Beyond this, project teams will need to consider what types of performance information they will share with project implementing partners, recognizing that each partner in a USAID project as currently envisioned, is dependent on every other partner when it comes to achieving their shared Purpose and Goal. Whereas missions may have met separately with implementing partners in the past, some may now find it appropriate to meet jointly to review project performance, and to do so more frequently than may have been the norm when a project was something USAID contracted out rather than managed in-house and implemented with the assistance of multiple partners. In this context, meeting with partners to jointly analyze the implications of performance data could prove valuable.
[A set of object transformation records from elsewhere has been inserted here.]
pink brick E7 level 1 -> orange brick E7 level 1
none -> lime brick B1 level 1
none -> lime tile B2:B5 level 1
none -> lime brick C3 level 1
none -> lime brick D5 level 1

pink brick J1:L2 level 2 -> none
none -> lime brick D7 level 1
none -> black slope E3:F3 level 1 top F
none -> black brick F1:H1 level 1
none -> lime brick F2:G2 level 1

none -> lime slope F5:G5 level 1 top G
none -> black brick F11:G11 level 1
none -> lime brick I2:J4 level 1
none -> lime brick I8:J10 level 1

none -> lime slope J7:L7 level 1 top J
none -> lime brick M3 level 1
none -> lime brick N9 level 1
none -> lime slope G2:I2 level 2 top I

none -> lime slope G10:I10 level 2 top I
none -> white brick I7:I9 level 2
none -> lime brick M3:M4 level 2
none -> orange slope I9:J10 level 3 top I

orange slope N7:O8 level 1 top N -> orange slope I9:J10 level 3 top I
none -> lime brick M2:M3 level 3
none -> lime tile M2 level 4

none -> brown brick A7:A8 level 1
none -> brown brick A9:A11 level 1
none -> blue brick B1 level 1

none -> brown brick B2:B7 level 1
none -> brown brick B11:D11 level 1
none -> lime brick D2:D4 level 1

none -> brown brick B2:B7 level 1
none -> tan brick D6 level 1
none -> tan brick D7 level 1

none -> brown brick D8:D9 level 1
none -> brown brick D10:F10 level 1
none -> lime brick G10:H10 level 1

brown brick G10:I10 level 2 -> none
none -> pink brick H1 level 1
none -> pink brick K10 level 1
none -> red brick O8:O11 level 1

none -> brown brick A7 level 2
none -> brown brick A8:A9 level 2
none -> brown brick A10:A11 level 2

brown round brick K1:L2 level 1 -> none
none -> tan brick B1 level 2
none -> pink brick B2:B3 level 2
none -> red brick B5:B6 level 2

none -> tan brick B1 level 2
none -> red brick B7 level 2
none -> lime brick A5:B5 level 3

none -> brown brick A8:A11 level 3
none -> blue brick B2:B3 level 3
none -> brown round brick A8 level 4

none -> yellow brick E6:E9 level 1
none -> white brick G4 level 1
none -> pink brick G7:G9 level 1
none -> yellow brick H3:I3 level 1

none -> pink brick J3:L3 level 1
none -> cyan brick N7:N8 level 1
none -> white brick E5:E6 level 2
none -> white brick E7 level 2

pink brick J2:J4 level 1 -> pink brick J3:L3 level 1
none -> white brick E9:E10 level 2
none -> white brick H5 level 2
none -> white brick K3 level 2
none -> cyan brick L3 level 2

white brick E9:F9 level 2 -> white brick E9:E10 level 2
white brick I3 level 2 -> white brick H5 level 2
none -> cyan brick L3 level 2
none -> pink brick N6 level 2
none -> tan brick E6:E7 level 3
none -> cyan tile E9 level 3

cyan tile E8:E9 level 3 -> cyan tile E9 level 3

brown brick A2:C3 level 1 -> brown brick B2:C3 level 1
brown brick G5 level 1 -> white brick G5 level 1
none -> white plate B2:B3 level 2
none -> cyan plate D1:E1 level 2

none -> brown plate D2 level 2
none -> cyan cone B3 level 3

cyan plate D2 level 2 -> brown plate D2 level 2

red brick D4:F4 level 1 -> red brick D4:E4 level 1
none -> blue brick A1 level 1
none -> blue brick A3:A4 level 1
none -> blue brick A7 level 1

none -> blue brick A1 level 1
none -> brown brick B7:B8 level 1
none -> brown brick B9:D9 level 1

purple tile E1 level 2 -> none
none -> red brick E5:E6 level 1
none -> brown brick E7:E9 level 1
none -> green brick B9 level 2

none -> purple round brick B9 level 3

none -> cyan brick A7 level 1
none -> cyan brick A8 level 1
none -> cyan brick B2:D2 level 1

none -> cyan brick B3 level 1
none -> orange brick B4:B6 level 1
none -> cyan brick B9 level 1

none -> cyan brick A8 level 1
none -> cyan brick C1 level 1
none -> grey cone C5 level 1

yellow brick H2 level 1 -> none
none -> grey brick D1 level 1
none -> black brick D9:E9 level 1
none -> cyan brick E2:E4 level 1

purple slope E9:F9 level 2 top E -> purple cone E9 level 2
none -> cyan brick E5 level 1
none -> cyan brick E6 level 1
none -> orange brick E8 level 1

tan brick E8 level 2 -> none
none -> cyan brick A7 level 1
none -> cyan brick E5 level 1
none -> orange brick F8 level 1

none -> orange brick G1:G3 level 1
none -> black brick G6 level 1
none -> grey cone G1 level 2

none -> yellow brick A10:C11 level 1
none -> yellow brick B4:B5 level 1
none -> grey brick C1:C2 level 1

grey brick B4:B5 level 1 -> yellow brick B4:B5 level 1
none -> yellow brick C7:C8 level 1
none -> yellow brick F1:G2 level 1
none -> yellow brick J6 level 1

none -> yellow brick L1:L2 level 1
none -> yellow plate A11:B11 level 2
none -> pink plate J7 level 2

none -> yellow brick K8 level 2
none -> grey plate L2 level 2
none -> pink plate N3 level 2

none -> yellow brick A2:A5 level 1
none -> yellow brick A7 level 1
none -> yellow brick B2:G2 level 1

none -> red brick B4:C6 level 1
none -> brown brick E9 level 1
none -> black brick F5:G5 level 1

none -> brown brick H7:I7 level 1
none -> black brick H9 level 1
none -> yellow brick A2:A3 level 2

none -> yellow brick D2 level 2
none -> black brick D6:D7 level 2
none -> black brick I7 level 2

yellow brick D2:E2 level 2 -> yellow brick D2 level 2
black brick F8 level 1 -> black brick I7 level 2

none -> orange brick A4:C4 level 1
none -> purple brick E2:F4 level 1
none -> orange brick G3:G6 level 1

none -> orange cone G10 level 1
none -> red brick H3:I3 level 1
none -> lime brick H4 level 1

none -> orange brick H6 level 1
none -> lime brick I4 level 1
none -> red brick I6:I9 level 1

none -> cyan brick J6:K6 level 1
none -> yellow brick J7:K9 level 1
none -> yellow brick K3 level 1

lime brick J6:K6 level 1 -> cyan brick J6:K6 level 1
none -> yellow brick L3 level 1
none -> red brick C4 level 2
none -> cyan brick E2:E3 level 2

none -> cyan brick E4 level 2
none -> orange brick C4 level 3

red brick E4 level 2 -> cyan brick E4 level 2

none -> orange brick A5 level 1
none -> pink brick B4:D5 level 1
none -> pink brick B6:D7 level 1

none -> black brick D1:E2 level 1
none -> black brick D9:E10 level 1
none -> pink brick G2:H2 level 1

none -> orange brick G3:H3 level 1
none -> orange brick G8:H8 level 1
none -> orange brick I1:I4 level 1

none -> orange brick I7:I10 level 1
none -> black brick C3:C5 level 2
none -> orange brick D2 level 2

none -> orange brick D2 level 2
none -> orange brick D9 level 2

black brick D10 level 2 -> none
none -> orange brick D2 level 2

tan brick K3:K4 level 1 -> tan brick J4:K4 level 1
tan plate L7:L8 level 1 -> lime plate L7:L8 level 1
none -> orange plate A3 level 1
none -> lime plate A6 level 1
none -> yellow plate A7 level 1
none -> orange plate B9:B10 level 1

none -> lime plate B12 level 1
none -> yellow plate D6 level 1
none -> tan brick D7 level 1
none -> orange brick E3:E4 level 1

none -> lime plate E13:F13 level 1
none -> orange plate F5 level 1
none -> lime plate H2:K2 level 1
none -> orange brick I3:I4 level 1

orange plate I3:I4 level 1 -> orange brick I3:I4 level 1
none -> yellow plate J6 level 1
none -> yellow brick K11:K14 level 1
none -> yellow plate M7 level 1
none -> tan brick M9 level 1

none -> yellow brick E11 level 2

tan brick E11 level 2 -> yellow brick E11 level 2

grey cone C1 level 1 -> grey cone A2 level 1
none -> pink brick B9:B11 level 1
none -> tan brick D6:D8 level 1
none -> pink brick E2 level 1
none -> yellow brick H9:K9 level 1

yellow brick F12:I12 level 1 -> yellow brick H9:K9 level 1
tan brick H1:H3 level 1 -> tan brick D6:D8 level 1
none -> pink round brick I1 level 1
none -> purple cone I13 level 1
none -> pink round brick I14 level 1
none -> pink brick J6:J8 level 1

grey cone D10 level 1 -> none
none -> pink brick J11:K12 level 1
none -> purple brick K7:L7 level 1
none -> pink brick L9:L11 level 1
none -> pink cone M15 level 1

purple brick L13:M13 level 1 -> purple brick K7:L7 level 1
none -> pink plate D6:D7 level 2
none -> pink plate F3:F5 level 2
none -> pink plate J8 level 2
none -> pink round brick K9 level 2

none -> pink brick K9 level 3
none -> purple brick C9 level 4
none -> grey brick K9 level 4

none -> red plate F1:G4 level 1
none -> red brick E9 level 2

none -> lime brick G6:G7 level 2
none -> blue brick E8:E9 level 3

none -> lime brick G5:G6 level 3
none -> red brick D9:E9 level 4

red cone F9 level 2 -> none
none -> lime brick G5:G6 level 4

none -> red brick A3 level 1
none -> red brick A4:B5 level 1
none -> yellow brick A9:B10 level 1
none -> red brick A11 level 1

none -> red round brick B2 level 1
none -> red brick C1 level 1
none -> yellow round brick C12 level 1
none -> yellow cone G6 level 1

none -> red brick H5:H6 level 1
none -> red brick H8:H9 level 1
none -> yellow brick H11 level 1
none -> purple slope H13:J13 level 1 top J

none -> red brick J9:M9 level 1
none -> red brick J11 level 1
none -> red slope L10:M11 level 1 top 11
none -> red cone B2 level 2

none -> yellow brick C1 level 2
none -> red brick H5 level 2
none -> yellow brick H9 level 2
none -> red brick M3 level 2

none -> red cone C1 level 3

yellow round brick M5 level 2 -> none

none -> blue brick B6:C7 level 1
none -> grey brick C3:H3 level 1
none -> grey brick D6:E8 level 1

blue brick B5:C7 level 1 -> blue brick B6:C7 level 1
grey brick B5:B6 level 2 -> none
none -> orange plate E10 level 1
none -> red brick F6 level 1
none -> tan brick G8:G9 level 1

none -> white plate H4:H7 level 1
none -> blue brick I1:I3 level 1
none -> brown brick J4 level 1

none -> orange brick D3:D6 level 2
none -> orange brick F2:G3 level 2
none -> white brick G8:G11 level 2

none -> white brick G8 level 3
When developing an MEL Plan section that discusses how a project team will share performance information; foster learning among a group of partners and stakeholders; and make tough decisions aimed at improving project performance, thinking beyond a standard Project Performance Reporting Template in ways that integrate the project's sharing and learning elements. For example, this section of an MEL Plan might consider:
- Using graphics that compare planned and actual performance rather than, or in addition to a Project Performance Reporting Template for communicating performance data to partners.
- Extracting the performance facts that are most important for improving the performance of front line field staff and presenting them separately, so they are not lost or ignored in forward planning discussions with partners.
- Investing in vertical monitoring, through discussions or graphics like the one shown on the right — to draw attention to situations where being "on track" a the lower levels of a project does not mean that partners are succeeding.
Sharing responsibility for enhancing the tools used to communicate performance data among partners is also something USAID staff may wish to consider when preparing this section, as active involvement in developing communication tools is in and of itself a capacity building activity in an evidence and results-based management environment.